Lines from the line with "circle: (95, 1519) -> (130, 1598), size x0.62" to the line with "circle: (404, 1526)" in the entries below, and only those, must be output exactly, with both ends included.
START RECORDS FOR THE TASK
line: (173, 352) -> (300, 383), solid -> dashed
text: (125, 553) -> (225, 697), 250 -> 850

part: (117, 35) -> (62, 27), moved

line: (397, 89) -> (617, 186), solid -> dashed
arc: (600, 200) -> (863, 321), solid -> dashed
END RECORDS FOR THE TASK
START RECORDS FOR THE TASK
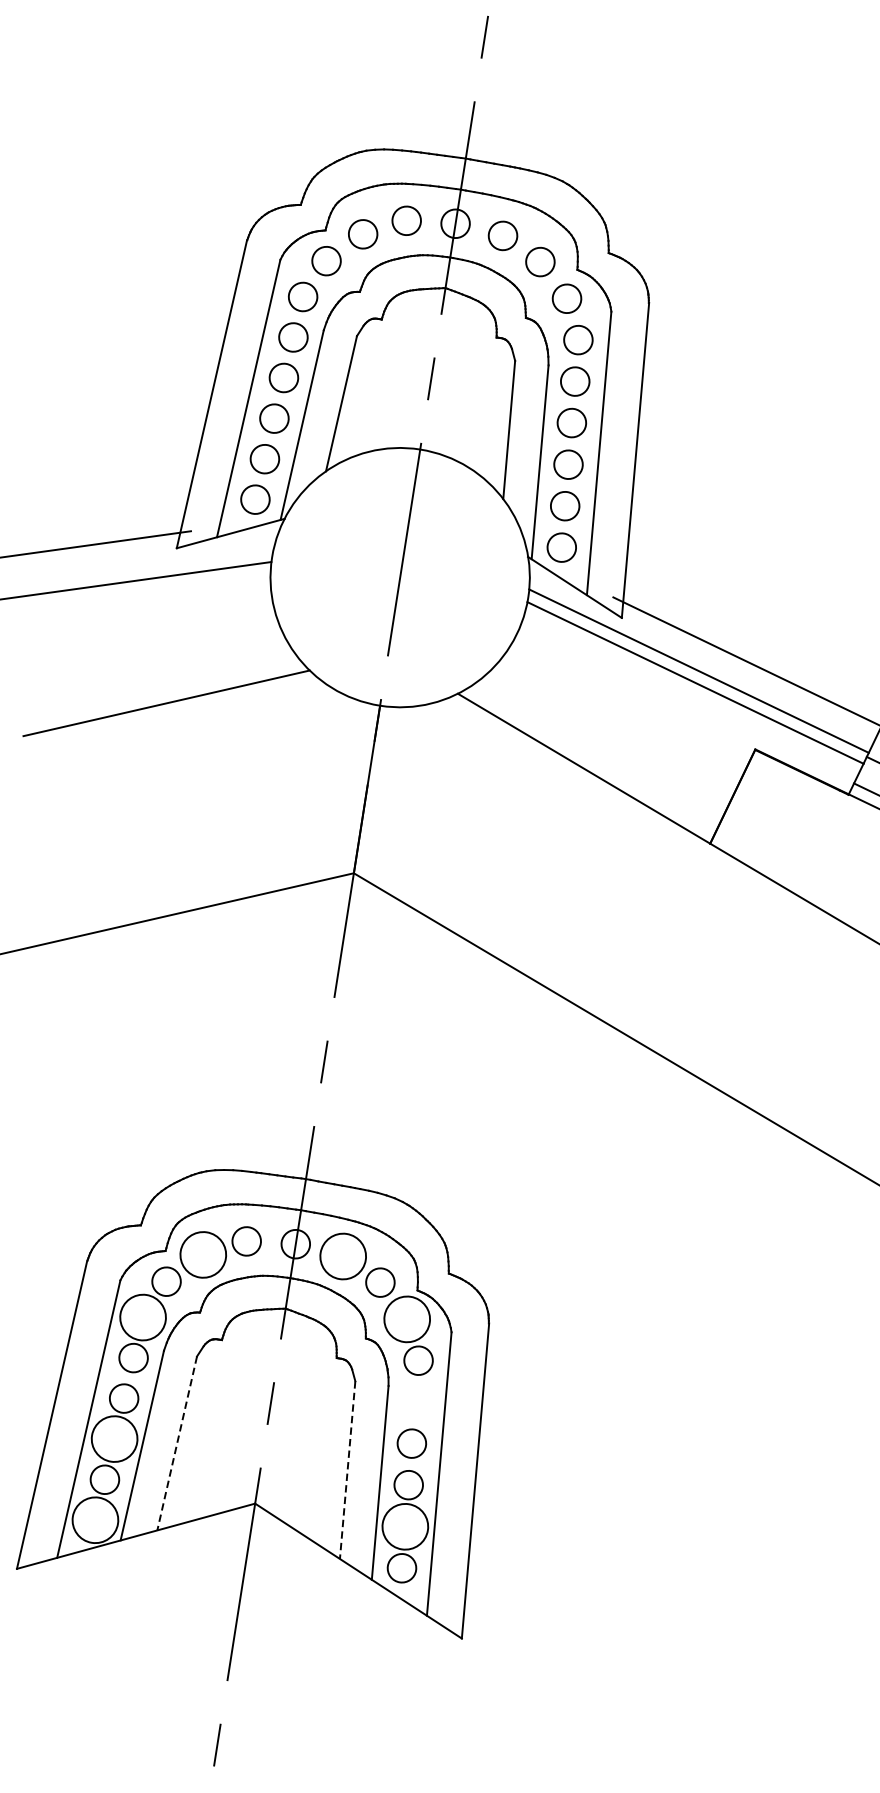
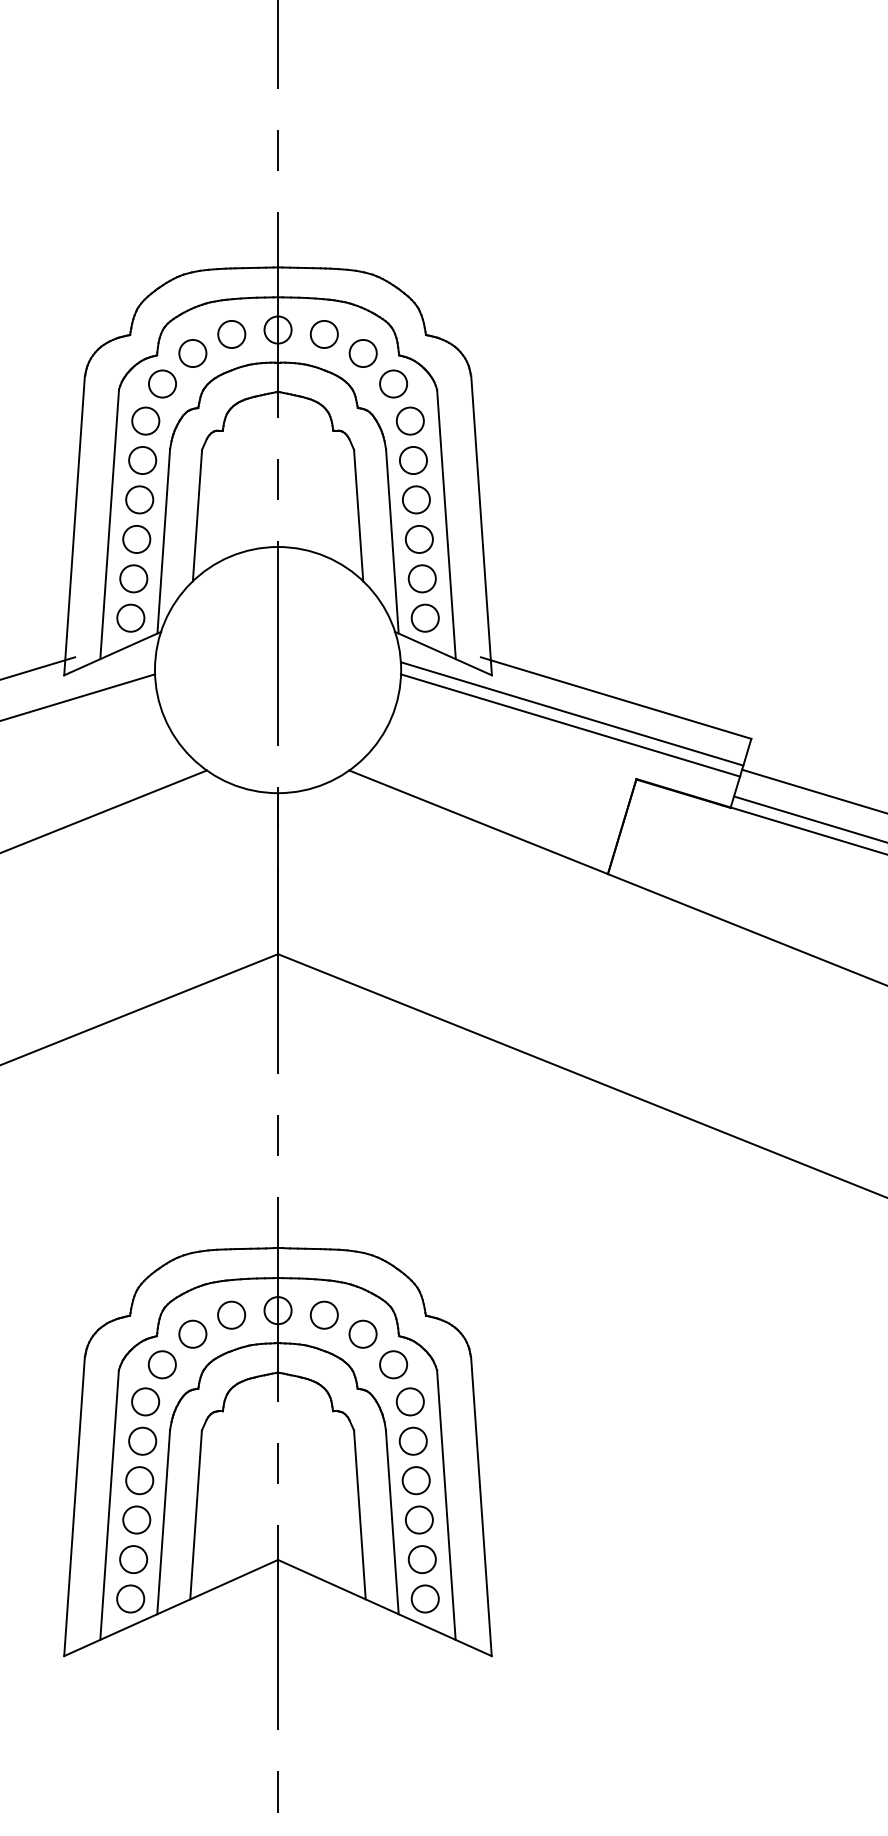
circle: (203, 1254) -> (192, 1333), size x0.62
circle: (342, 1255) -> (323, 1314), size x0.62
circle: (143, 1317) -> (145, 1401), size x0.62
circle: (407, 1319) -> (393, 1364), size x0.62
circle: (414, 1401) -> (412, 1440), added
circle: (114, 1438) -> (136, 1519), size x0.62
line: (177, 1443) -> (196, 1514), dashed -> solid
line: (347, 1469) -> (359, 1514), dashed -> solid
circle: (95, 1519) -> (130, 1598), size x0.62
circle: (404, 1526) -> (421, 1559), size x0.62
END RECORDS FOR THE TASK
REPLY >>
circle: (95, 1519) -> (130, 1598), size x0.62
circle: (404, 1526) -> (421, 1559), size x0.62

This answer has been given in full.